In my 300 and some days of beach walks, I have not once--until yesterday--found a pelican parked on the sand. I approached the bird to see if it would fly. It did not. When I got within three feet or so I backed off and observed for a bit. The pelican was alert. It was looking around and flexing its wings, but the wings seemed asymmetrical. I decided I would try to get in touch with some sort of bird rescue. Given the fact that the only breeding colonies for the California brown pelican in the western United States are just off shore in the Channel Islands, and that the bird only made it off the federal endangered species list in 2009, I figured a 411 call would be pretty straightforward.
I decided to call the marine mammal rescue hot line that I put in my phone earlier this summer, thinking they could refer me. The outgoing message from was a weary sounding guy saying that his number was not the correct one for marine mammal rescue.
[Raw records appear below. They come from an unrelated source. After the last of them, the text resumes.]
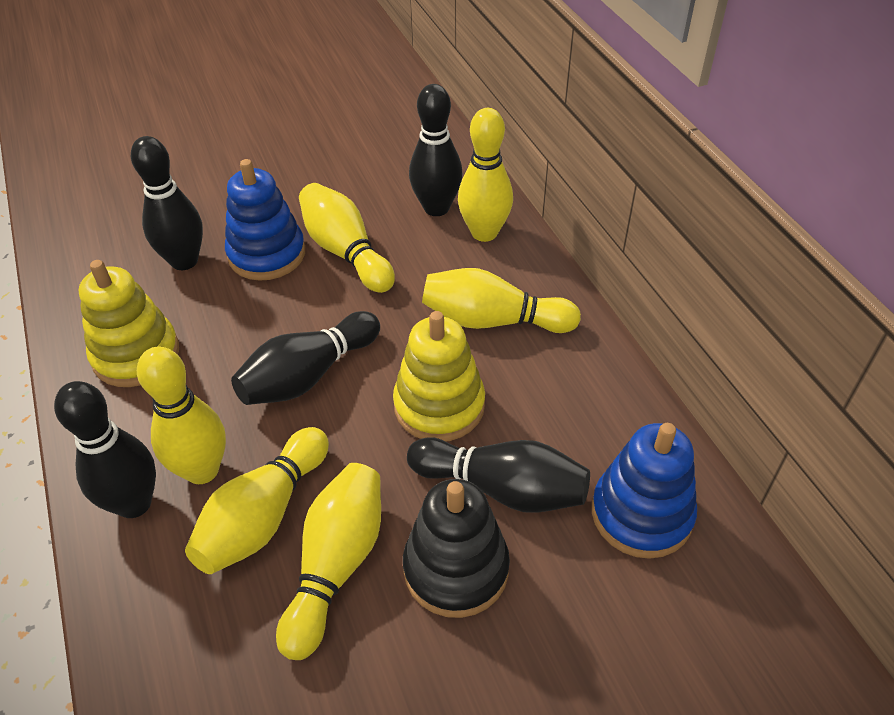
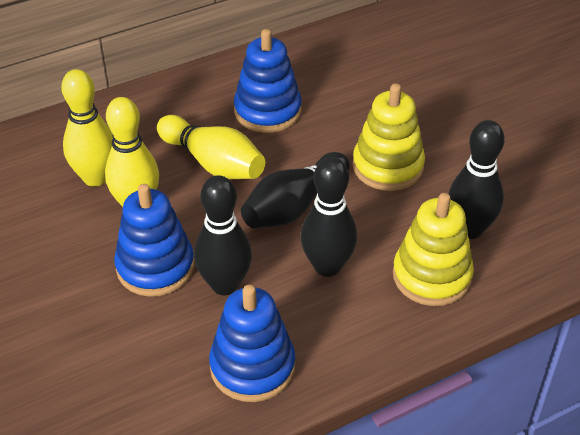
black bowling pin: 5 -> 4
black stacking toy: 1 -> 0
blue stacking toy: 2 -> 3
yellow bowling pin: 6 -> 3

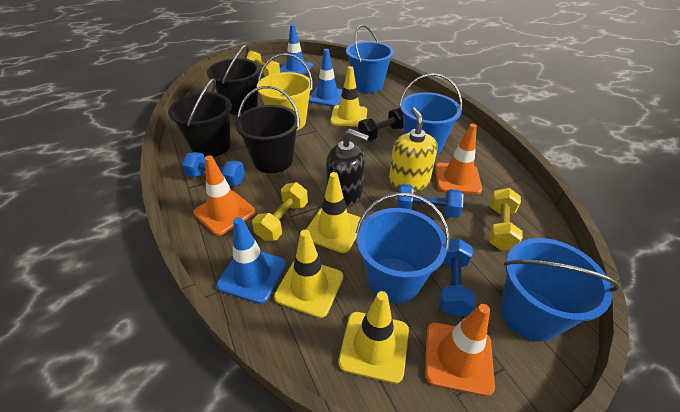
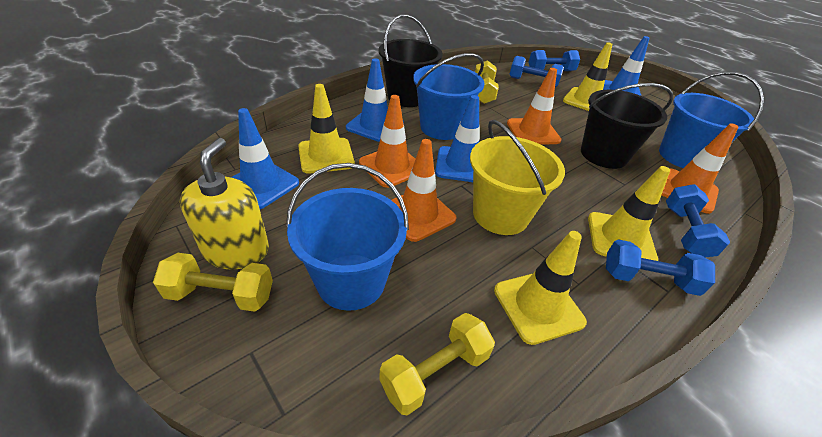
black bucket: 3 -> 2
black dumbbell: 1 -> 0
black soap dispenser: 1 -> 0
blue bucket: 4 -> 3
blue dumbbell: 3 -> 4
blue traffic cone: 3 -> 4
orange traffic cone: 3 -> 4

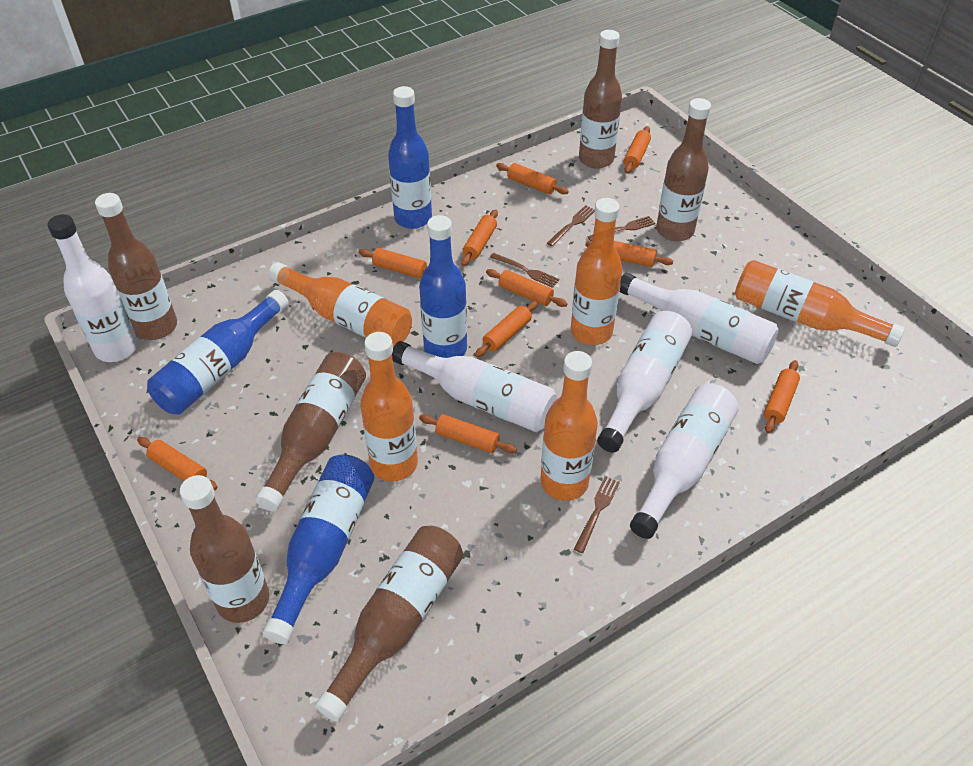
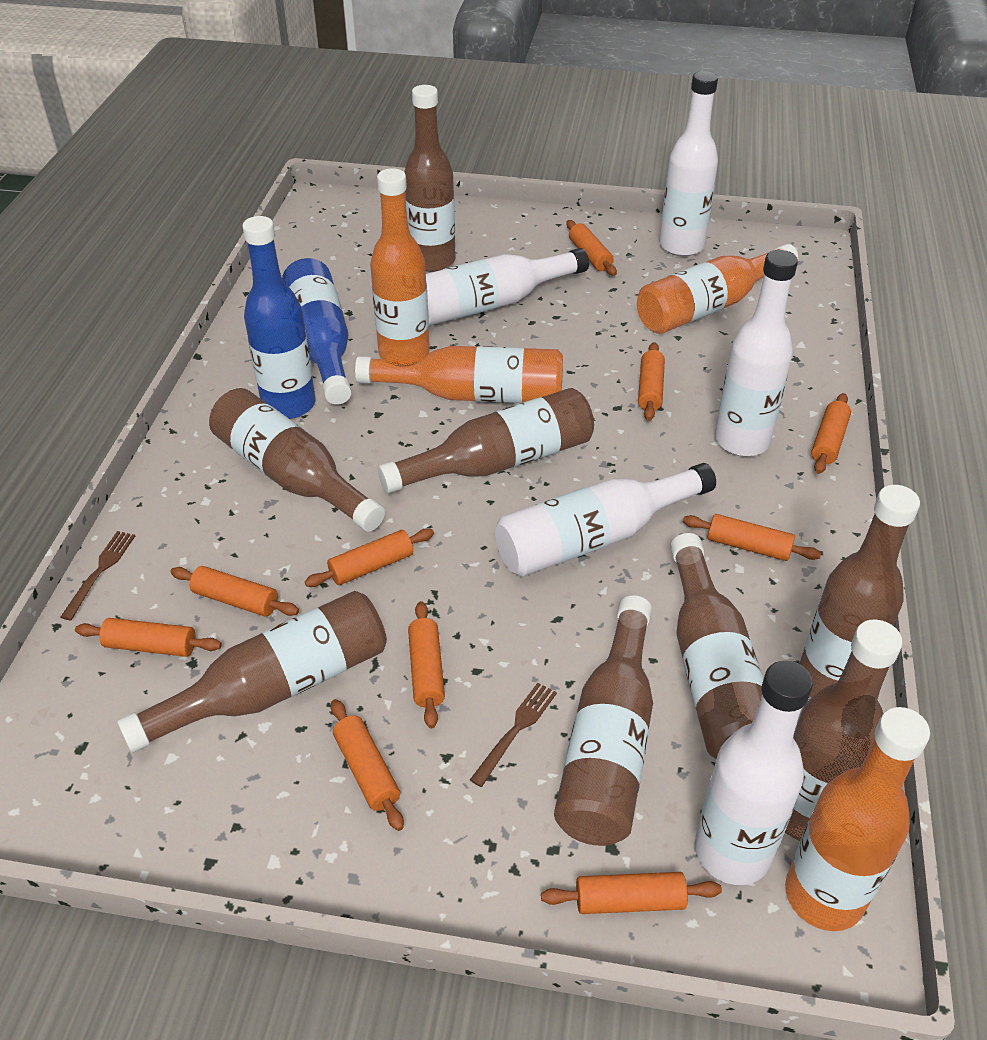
blue bottle: 4 -> 2
brown bottle: 6 -> 8
brown fork: 4 -> 2
orange bottle: 5 -> 4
He did however give out the correct number, but that number yielded a very long and detailed outgoing message including a list of every animal that qualified as a marine mammal. Meanwhile the pelican on the sand was still flapping one wing.
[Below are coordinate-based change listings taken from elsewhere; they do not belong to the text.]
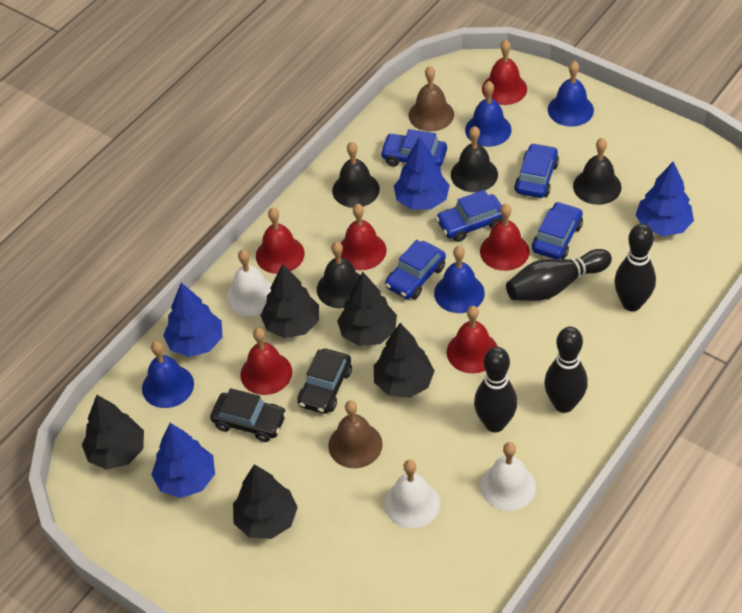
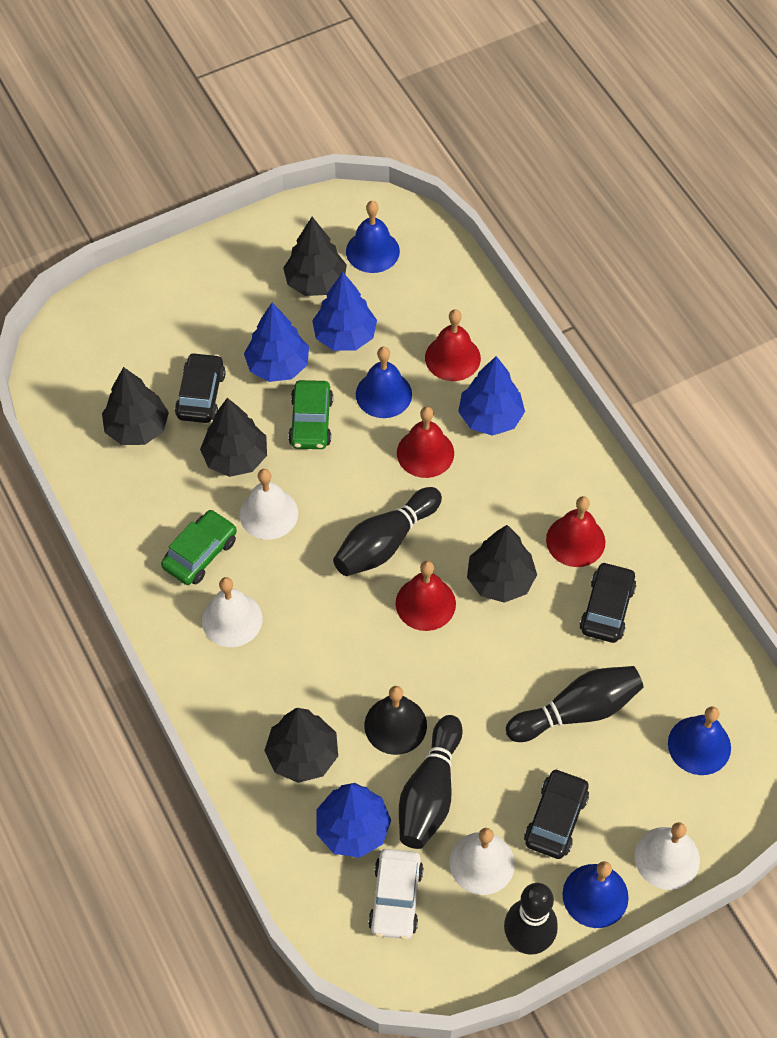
black bell: 4 -> 1
black car: 2 -> 3
blue car: 5 -> 0
brown bell: 2 -> 0
green car: 0 -> 2
red bell: 6 -> 4
white bell: 3 -> 4
white car: 0 -> 1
I think I tried 411 again, and got another couple numbers. Both were recorded messages. One was up in Santa Barbara. The other was a hummingbird rescue.
I called daughter C. Now living in St Paul, she's spent a lot of time sailing in these parts. Since I do not have a smart phone, she got on the internet for me and gave me a couple more numbers. I was thrilled to hear the voice of a real person, and the young woman on the line was very enthusiastic. "Oh! Can you transport the bird to us?" she asked. For a second I imagined myself hitch hiking, the immense bird tucked under my arm with my jacket thrown over its head in order to help it remain calm. But I came to my senses. These rescuers were in Malibu, I think, and did not travel this far north.
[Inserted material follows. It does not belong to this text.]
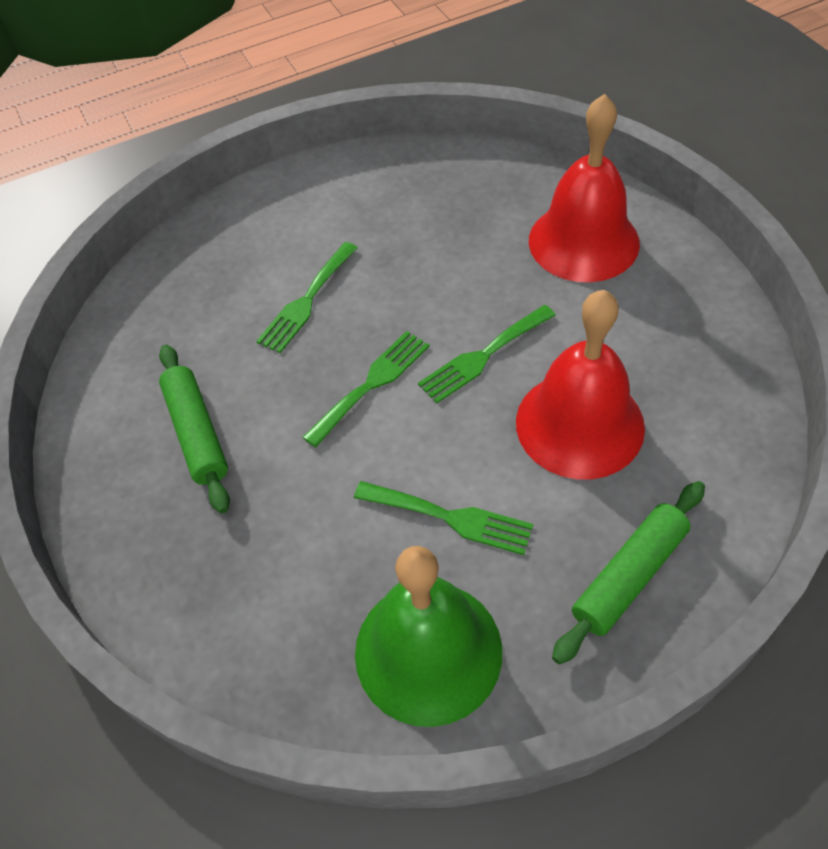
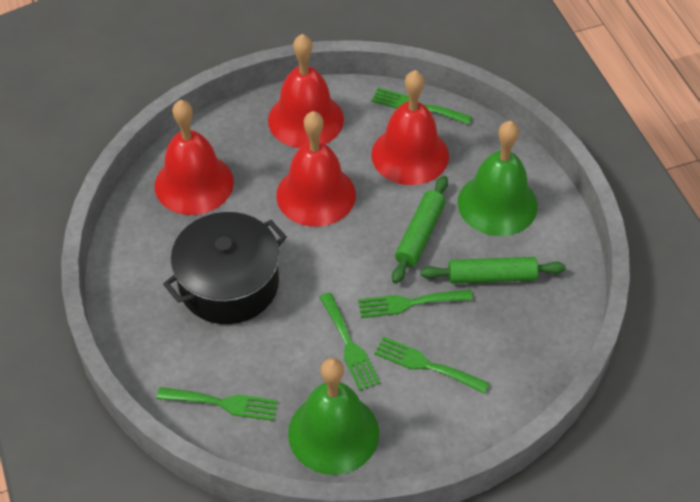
black pot: 0 -> 1
green bell: 1 -> 2
green fork: 4 -> 5
red bell: 2 -> 4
After a bit of pondering, I decided to call Harbor Patrol. A couple of time a day, and every evening about the time I'm ready to go to bed, I see their boat pass by my house. A real live person answered the phone. The guy asked me a few questions. Was their any blood? Was the bird in any visible distress? What were the nearest cross-street? "Okay," he said. "I'll call the bird lady. She'll be by to get the pelican as soon as she can."
I decided that I should hang around. What if a big dog was galloping down the beach off-leash? I'd have to call my mom and explain that I would be home late. I was already 20 minutes behind my usual arrival time for retuning from my morning walk. As I pulled my phone out one more time, I walked a little closer to the pelican...and he lifted off. The pelican flew a few feet and landed back on the sand. I followed, and then the bird took off again and flew away.
But I'm going to find out who this bird lady is and put her number in my phone.
And did you know that the brown pelican is the only pelican that's a plunge diver? It's breathtaking.
My mom and I were spellbound last February when they were diving right outside our windows.